Other non fermentable sugar/sugar substitute before or after - splenda is often mentioned: haven't tried it, generally try and avoid artifical flavours in my brews.

Potassium sorbate or sodium metabisulphite to stop yeast action when you want: never tried it, hate sulphites and don't react well to them. Also can taste/detect them

Kegging: Haven't tried it but the most foolproof way if you have the option.

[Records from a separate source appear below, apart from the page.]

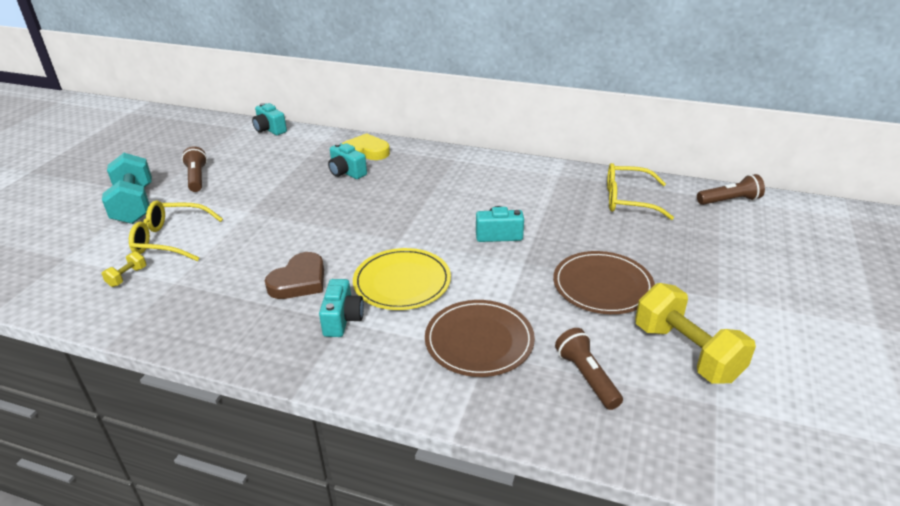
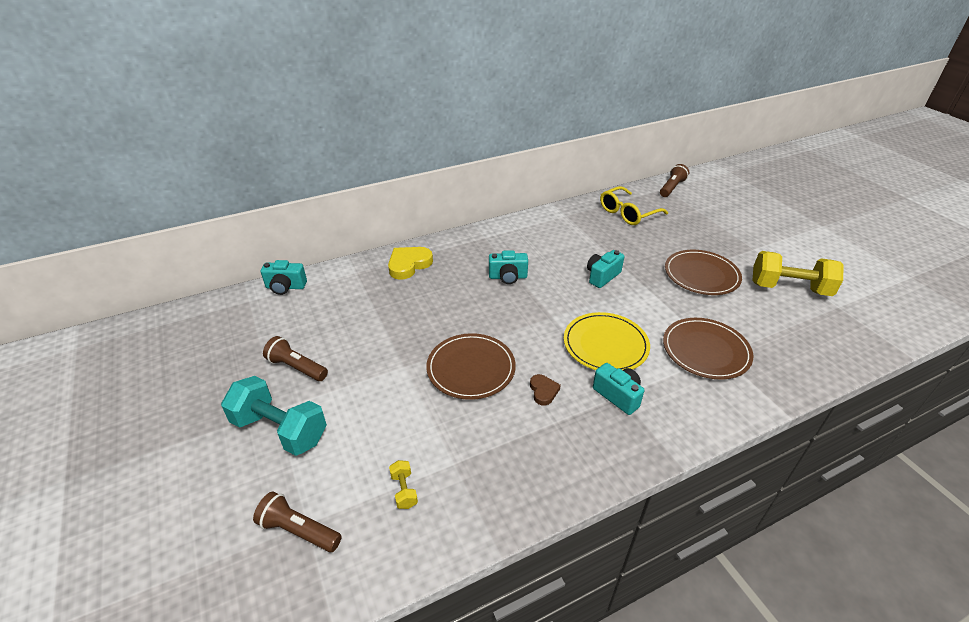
camera: 45 degrees left, 5 degrees up
(170, 239) = (380, 434): yellow glasses -> none
(283, 237) = (471, 368): none -> brown plate
(299, 281) = (543, 391): brown heart -> brown heart, size x0.57
(346, 172) = (424, 289): turquoise camera -> turquoise camera (508, 277)
(587, 377) = (779, 332): brown flashlight -> brown flashlight (299, 530)

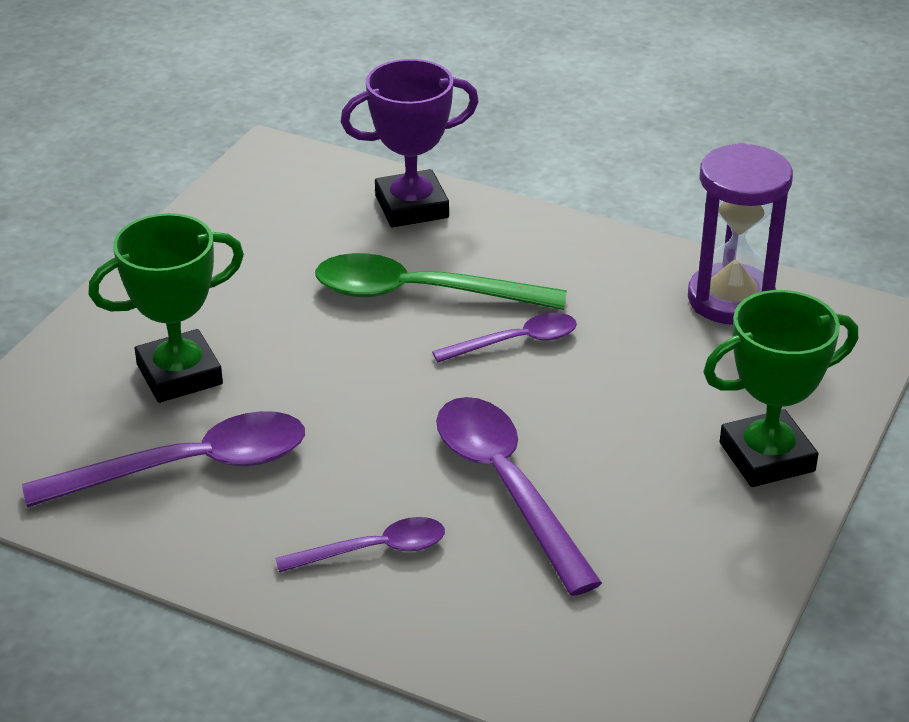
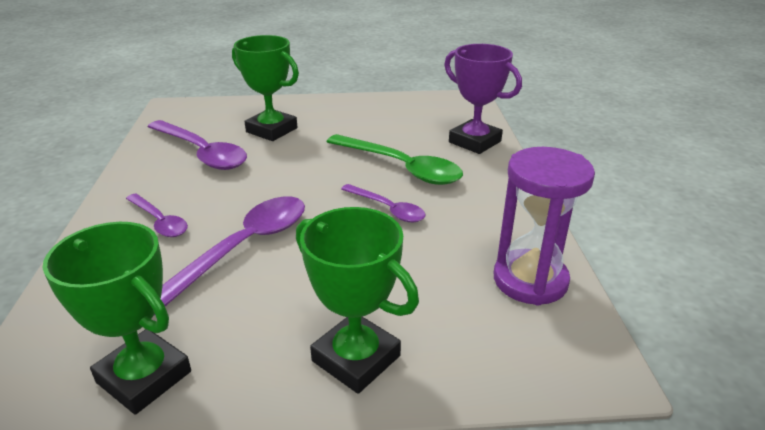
camera: 60 degrees right, 5 degrees down
(421, 294) = (400, 167): green spoon -> green spoon turned 150 degrees clockwise
(697, 614) = (144, 377): none -> green trophy

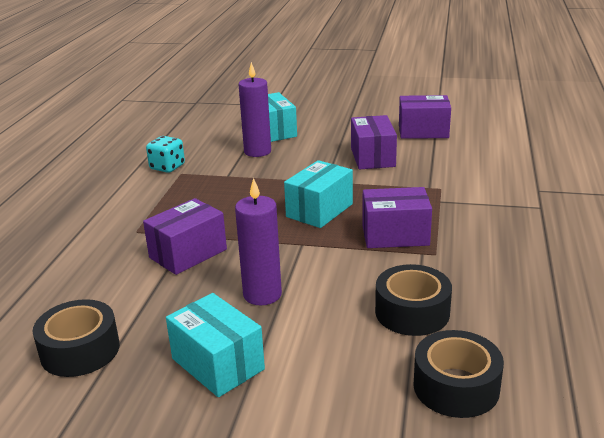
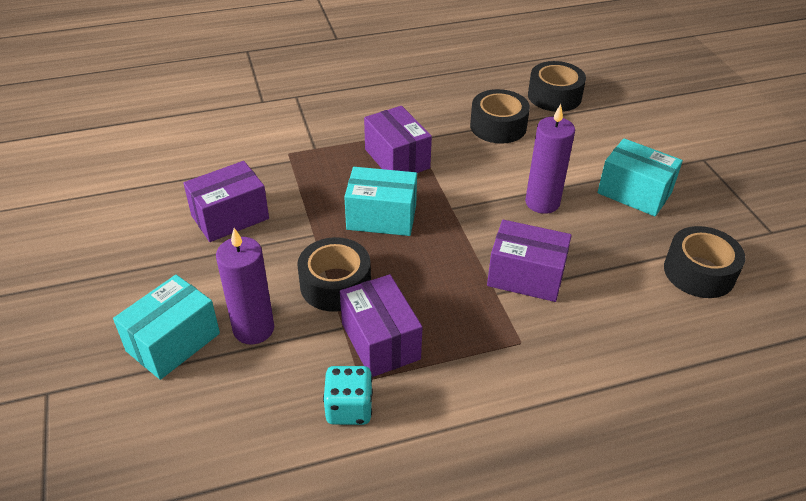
camera: 120 degrees left, 15 degrees up
(217, 364) = (634, 193): turquoise box -> turquoise box turned 75 degrees counterclockwise
(266, 180) = (335, 284): none -> black tape
(423, 131) = (133, 197): purple box -> purple box (380, 341)

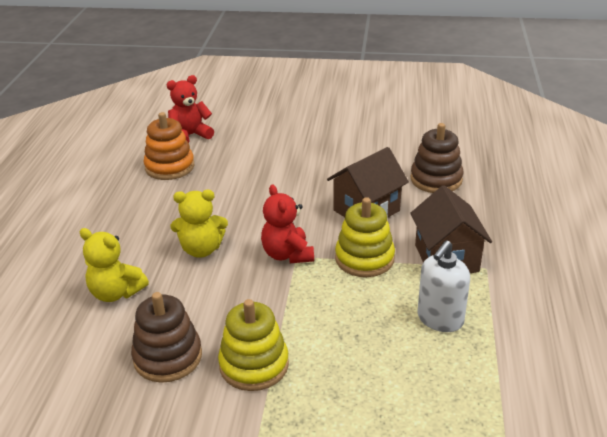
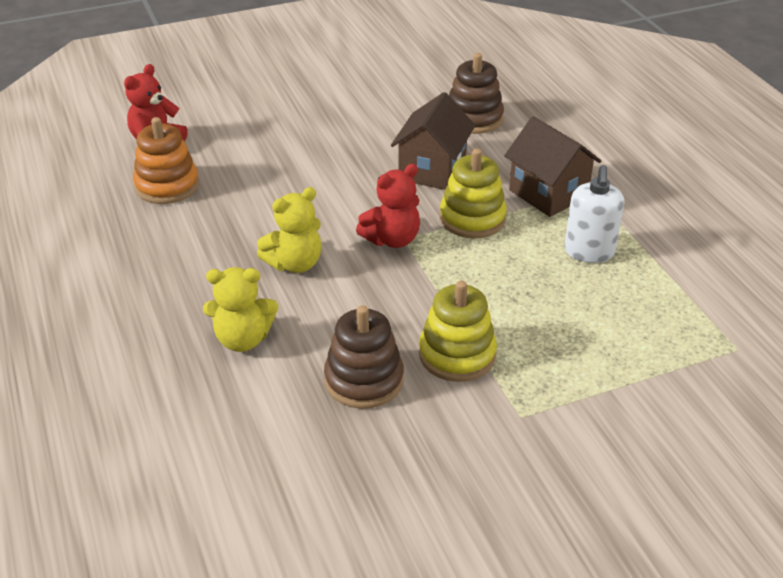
camera: 30 degrees left, 5 degrees up
(287, 254) = (392, 239): red teddy bear -> red teddy bear turned 75 degrees counterclockwise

Still probably needs the yeast action stopped or the racking method described below or filtering.

Racking, chilling, racking, chilling etc until all yeast has gone: never tried it, sounds really iffy and I would only do it under the guidance of someone who knew what they were doing: will only result in still cider if it doesn't blow up your shed.

Pasteurising bottles: never tried it, sounds weird and scary, some people swear by it.

Bottling early with no priming sugar and letting the natural carb do the fizz work: never tried it, sounds dangerous unless you know exactly what you are doing, probably still will give a semi-dry cider.

Add juice to glass of cider: haven't tried it, probably the safest but I don't mind the dry enough to do it. Seems like adding a bit of milo to my beer to sweeten it up (that's just my own thing to overcome -loads of people report success using this method).


----------



## Acasta (16/8/10)

i was just reading around and found this 
"1 kilo of brown sugar into a fermenter, pour in about eight litres of berri preservative free apple juice then swish it with a mash paddle to dissolve the sugar into the juice. Then I top it up with more juice to 20 litres, and get a SG of 1040 or so"

Recon a bit of dark brown sugar would go alright?


----------



## manticle (16/8/10)

Would go fine - will still ferment almost completely out though.

You can also add malt in (forgot that one) but it will be tending more towards graff than cider, depending on how much you add in. Again - never done it.


----------



## bum (16/8/10)

Dark brown sugar does make an impact on body in my GBs so it would add something to a cider but I'm not sure it'd be a good thing. My GBs are far from subtle and you really notice the impact of 250g and 500g is beyond overbearing to my taste.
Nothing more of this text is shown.